When working with containerized applications at scale, you need an orchestration platform that handles:
- Automatic scaling - Scale your applications based on demand
- Self-healing - Automatically restart failed containers
- Load balancing - Distribute traffic across healthy instances
- Rolling updates - Deploy new versions with zero downtime
Creating Your First AKS Cluster
Prerequisites
Before you begin, ensure you have:
- An active Azure subscription
- Azure CLI installed and configured
- kubectl installed locally
Step 1: Create a Resource Group
az group create \
--name myResourceGroup \
--location eastus
Step 2: Create the AKS Cluster
az aks create \
--resource-group myResourceGroup \
--name myAKSCluster \
--node-count 3 \
--node-vm-size Standard_DS2_v2 \
--enable-addons monitoring \
--generate-ssh-keys
This creates a 3-node cluster with Azure Monitor enabled for observability.

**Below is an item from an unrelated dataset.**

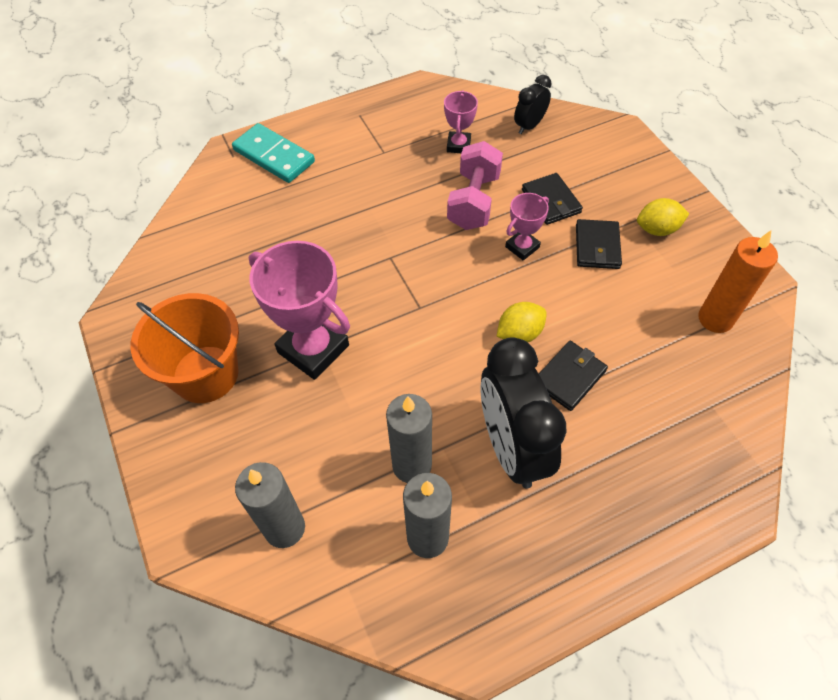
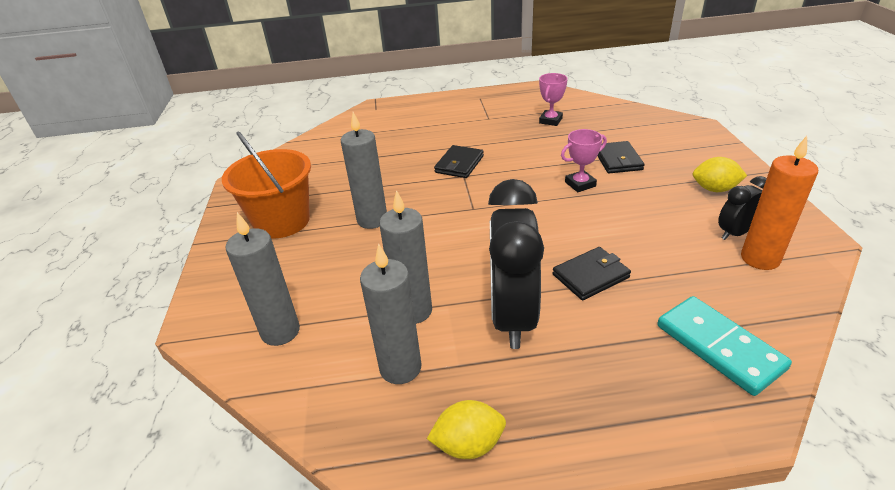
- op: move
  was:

Step 3: Connect to Your Cluster
# Download credentials
az aks get-credentials \
--resource-group myResourceGroup \
--name myAKSCluster
# Verify connection
kubectl get nodes
Deploying Your First Application
Let’s deploy a simple web application to our cluster:
# deployment.yaml
apiVersion: apps/v1
kind: Deployment
metadata:
name: web-app
spec:
replicas: 3
selector:
matchLabels:
app: web-app
template:
metadata:
labels:
app: web-app
spec:
containers:
- name: web-app
image: nginx:1.25
ports:
- containerPort: 80
resources:
requests:
cpu: 100m
memory: 128Mi
limits:
cpu: 250m
memory: 256Mi
Apply the deployment:
kubectl apply -f deployment.yaml
kubectl get pods -w
Production Best Practices
Important: Always follow the principle of least privilege when configuring AKS workloads.
1. Enable RBAC
Role-Based Access Control is enabled by default in AKS. Use Azure AD integration for enterprise-grade authentication.
2. Use Node Pools
Separate your workloads into different node pools:
- System node pool: For system-critical pods
- User node pools: For application workloads
3. Configure Autoscaling
az aks nodepool update \
--resource-group myResourceGroup \
--cluster-name myAKSCluster \
--name nodepool1 \
--enable-cluster-autoscaler \
--min-count 1 \
--max-count 10
4. Implement Network Policies
Use Azure CNI with Network Policies to control pod-to-pod communication.
Monitoring with Azure Monitor
AKS integrates seamlessly with Azure Monitor for containers:
az aks enable-addons \
--addons monitoring \
--resource-group myResourceGroup \
--name myAKSCluster \
--workspace-resource-id <workspace-id>
Conclusion
AKS provides a robust, enterprise-ready Kubernetes platform that lets you focus on building applications rather than managing infrastructure. By following the best practices outlined in this guide, you’ll have a production-ready cluster that is secure, scalable, and observable.
In upcoming posts, we’ll explore advanced topics like GitOps with Flux, multi-cluster management with Azure Arc, and cost optimization strategies.